El Carnavalazo was a military coup in Ecuador led by Guillermo Rodríguez Lara that deposed the government of José María Velasco Ibarra on 15 February 1972, ending the fifth and last of the Velasquist presidencies. This event was popularly called "Carnavalazo" because it happened during the Ecuadorian carnival.

== Background ==
In the 1968 general election José María Velasco Ibarra was democratically elected for a fifth term (1968–1972) as President of Ecuador. Democratic rule did not last long, with Velasco assuming dictatorial powers with military support in 1970 by suspending Congress and ruling by decree.

A failed military coup against his regime took place in 1971, causing Velasco to appoint Guillermo Rodríguez "El Bombita" Lara as the new army commander. In the same year, President Velasco promulgated the Hydrocarbons Law, which declared oil to be a national state patrimony, increased the royalties owed to the state, and regulated foreign oil companies' operations.
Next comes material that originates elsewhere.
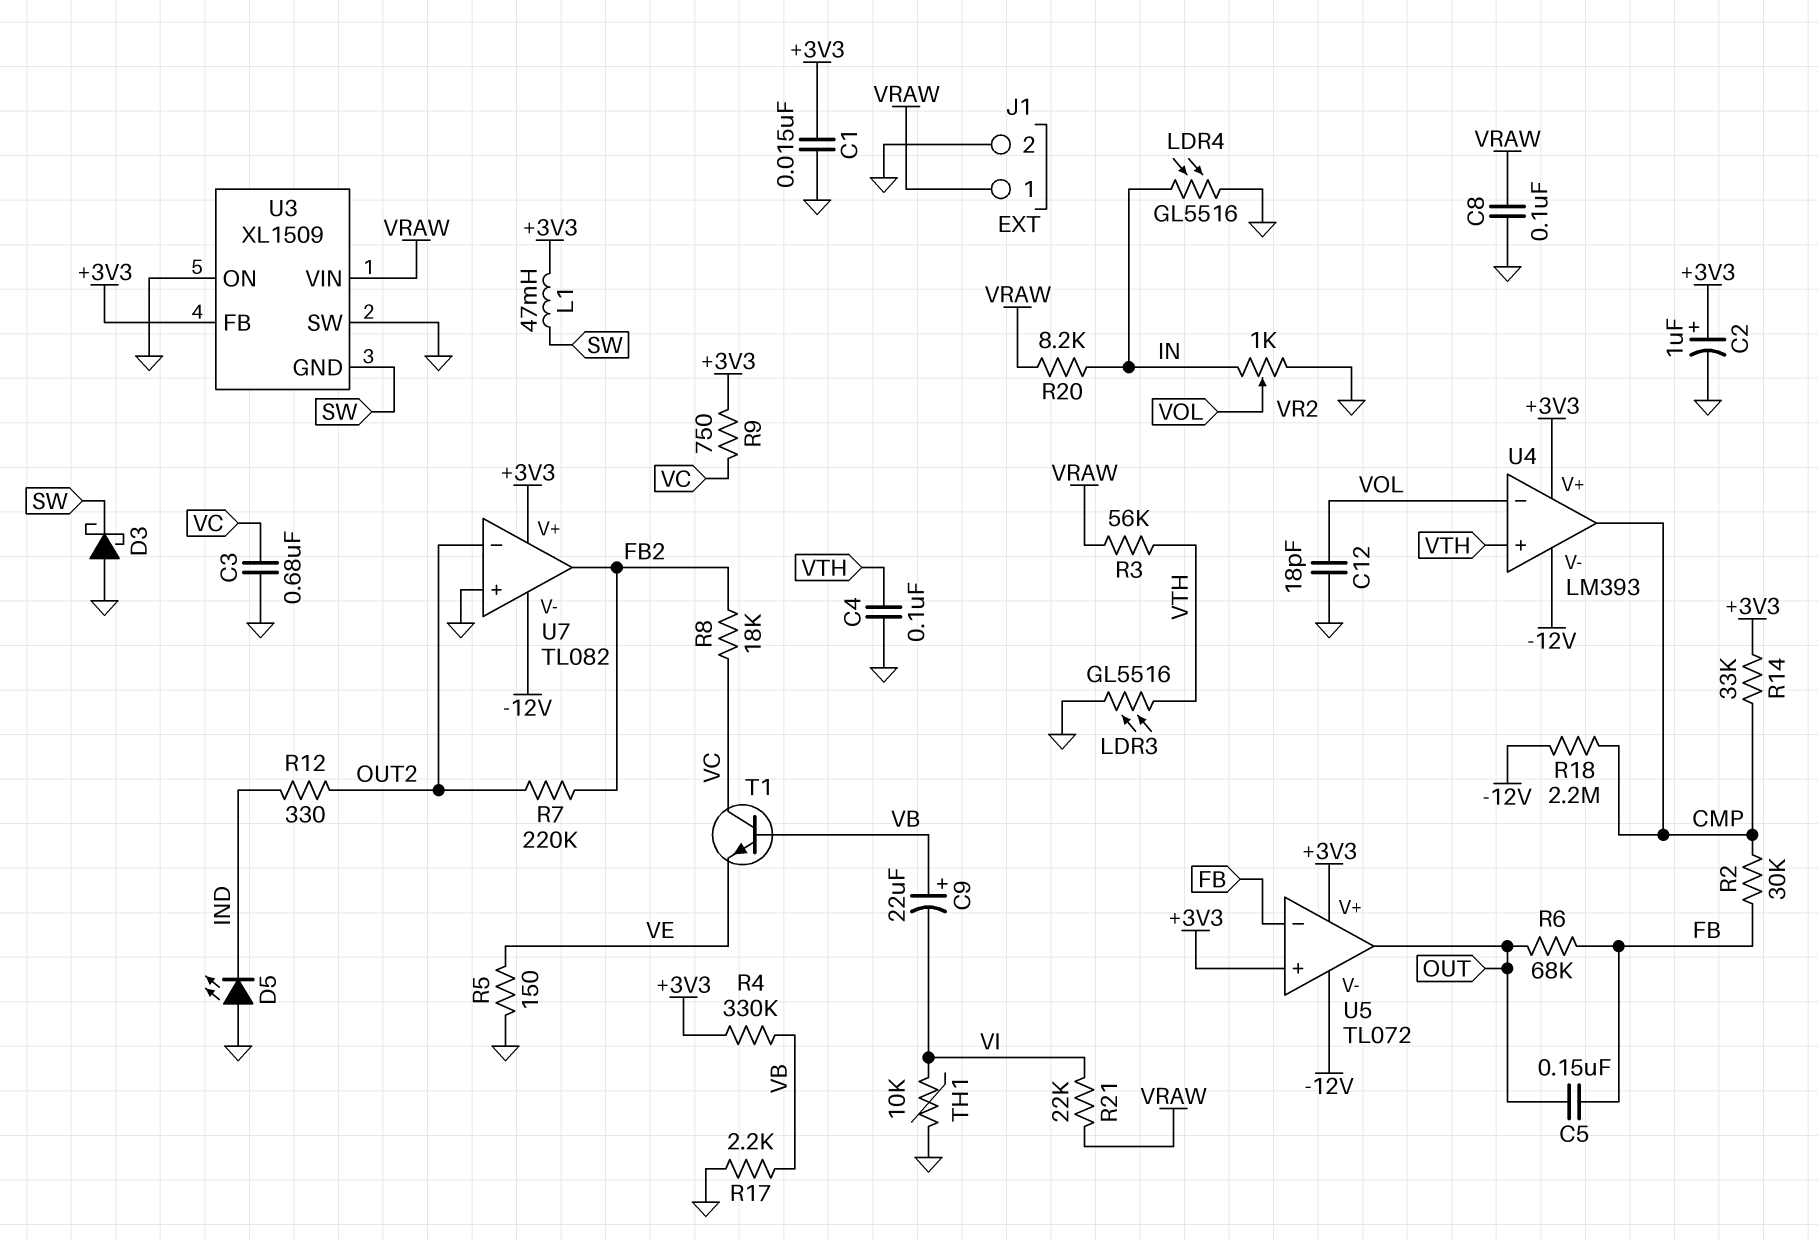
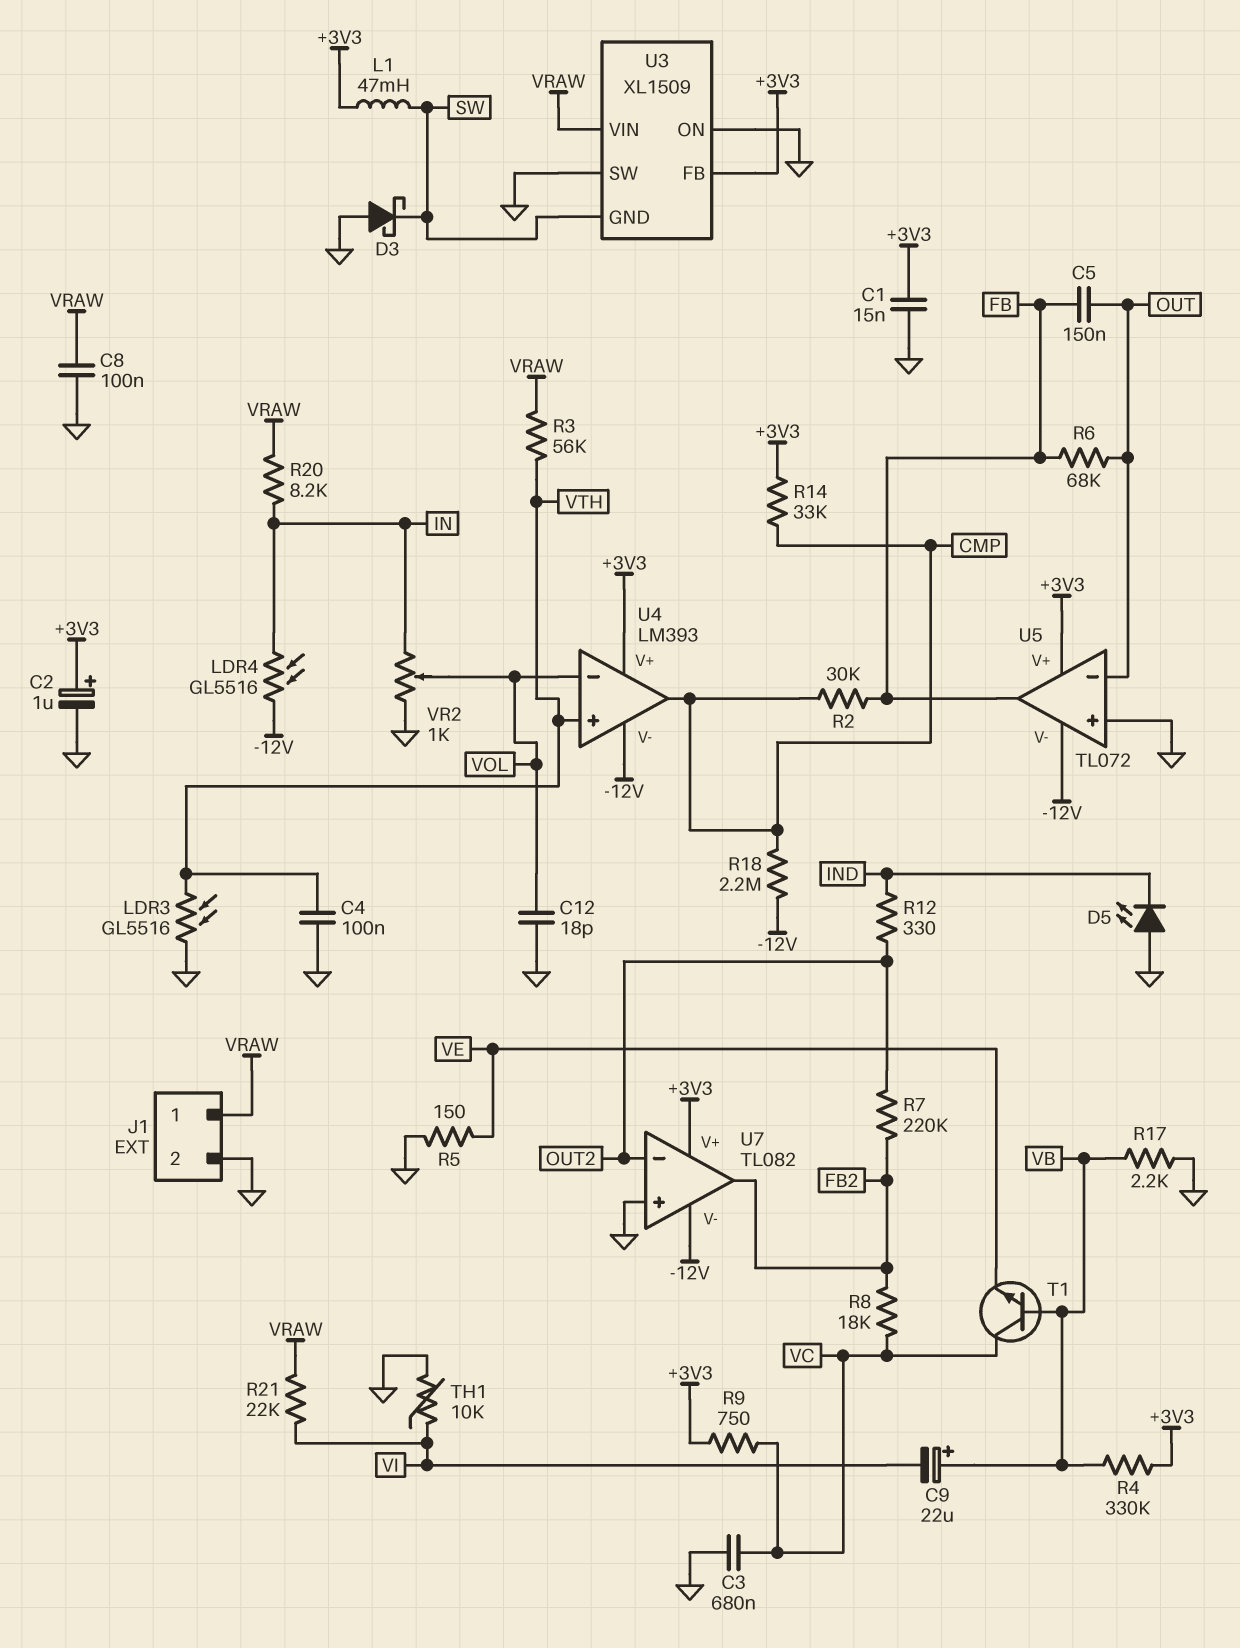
LDR4: GL5516 (GND, IN) -> GL5516 (-12V, IN)
U5 pin in+: +3V3 -> GND
U5 pin in-: FB -> OUT
U5 pin out: OUT -> FB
In this political crisis, Velasco's regime promised elections for June 1972, which would make his mandate end on August 31. One of the likely candidates was the former mayor of Guayaquil, Assad Bucaram, considered the favorite candidate. The imminent oil boom and prospect of the immense revenues resulting from it sparked planning of a coup by the military, which did not want these oil riches managed by a populist candidate or the traditional oligarchy.

== Coup ==
Publicly, 1972 began peacefully, with Velasco and army chief Bombita celebrating a new year with a toast. National debates took place about two topics: the possible triumph of Assad Bucaram in the elections and the country's oil future. In early February 1972, plans to overthrow Velasco during Carnival circulated among military circles.

According to Rodrigo Rivadeneira, one of Velasco's aides-de-camp, he personally notified Velasco on February 13, the Sunday before the beginning of Lent, while Velasco was in Ambato, that the military intended to remove him from power. Velasco indignantly rejected the demand, telling Rivadeneira that he should tell Rodríguez Lara that "if he wants power, he should come and take it from me, and I will leave in protest."

Velasco returned to Quito the next day, then on February 15, Shrove Tuesday, went to Guayaquil to deliver a televised address. According to Rivadeneira, Velasco was, however, unable to deliver the speech he intended to give without the mass audience he was accustomed to speaking to and asked to be allowed to return in an hour. When he returned to the Palacio de Carondelet, he discovered, however, that the coup had already proceeded; he was arrested and deported to Panama the next day.

After the coup, a three‐man junta called the Revolutionary Nationalist Government was established. Most Ecuadorian citizens were not aware of the coup at the time, as radio stations only played music and three TV stations from Guayaquil went off the air.